I would advice you to change your camera if it is problematic. Instead you could use Sony cool pix as this camera is great. I own one of these and I never had a problem.
http://www.karinherzog.com/fr


----------



## feenix101 (Jan 22, 2013)

OK.  Is there no way I can stop the camera from overriding my settings though?  I mean, its pretty pointless having manual settings if the camera simply overrides them, right?


----------



## o hey tyler (Jan 22, 2013)

lidiamartin said:
			
		

> I would advice you to change your camera if it is problematic. Instead you could use Sony cool pix as this camera is great. I own one of these and I never had a problem.
> http://www.karinherzog.com/fr



First of all, no. This WILL NOT help the OPs situation.

OP- you likely won't notice a large difference in DoF on your compact bridge camera. They have fairly small sensors and not the most robust optics, so the ability to get a very shallow depth of field is severely limited. A few factors that control your depth of field:

1. The focal length you're shooting at. Longer focal lengths produce a shallower depth of field. 

2. Your aperture value. Large apertures will give you a shallow depth of field, but that won't mean much at <10mm on your bridge camera since the lens is so wide. Zooming in will likely make your aperture smaller. I would expect smaller than f/4 but you'll still have a better chance of achieving a shallow DoF at a longer focal length. 

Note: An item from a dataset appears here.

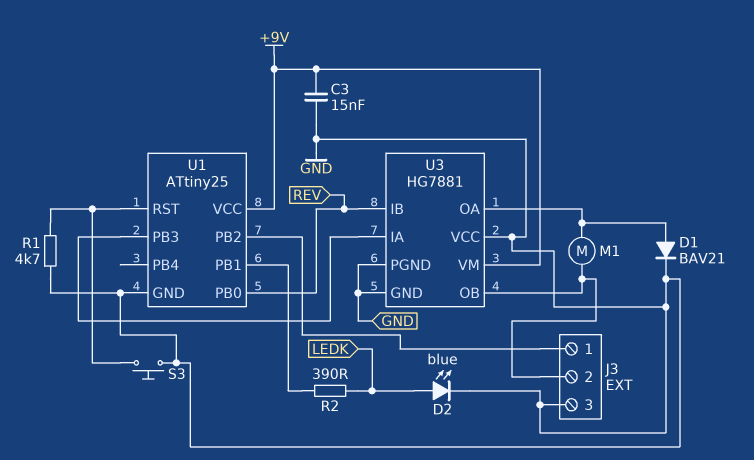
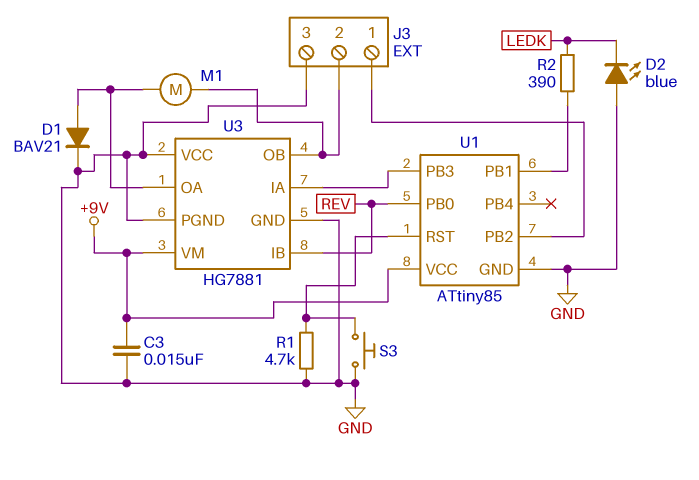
D2: LED blue (A LEDK, K GND) -> LED blue (A GND, K LEDK)
U1: ATtiny25 -> ATtiny85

3. How close you are to the minimum focus distance. The closer you are to how close your lens will focus also plays a large factor in the size of the circle of confusion.

Another thing that accentuates a shallow DoF is maintaining a large distance between the subject and background. 

If you're shooting on aperture value, set your aperture to the widest setting f/2.8 (wider) f/8 (smaller). So f/2.8 is where you would start (guessing that's your widest), then zoom in and focus on an object. Trip the shutter and check out your results. 

Hope this helps.


----------



## feenix101 (Jan 22, 2013)

Interesting information.  I think that there are a few things I can look at here, primarily the focal length and the distance between the subject and the background.  I think I will probably have to amend my expectations as well (theyre often rather unrealistic).  Cheers.


----------



## feenix101 (Jan 22, 2013)

Hmm.  I think the effect I was going for would only really be achieved with a macro lens - wide aperture, depth of field so small that it begins to affect the foreground image.  The lens would probably be ridiculous and expensive, and I would probably only use it a handful of times.  In short, my expectations were pretty wildly high and it aint gonna happen with a bridge camera - but I know that now so its cool.  Cheers to you both.  :mrgreen:


----------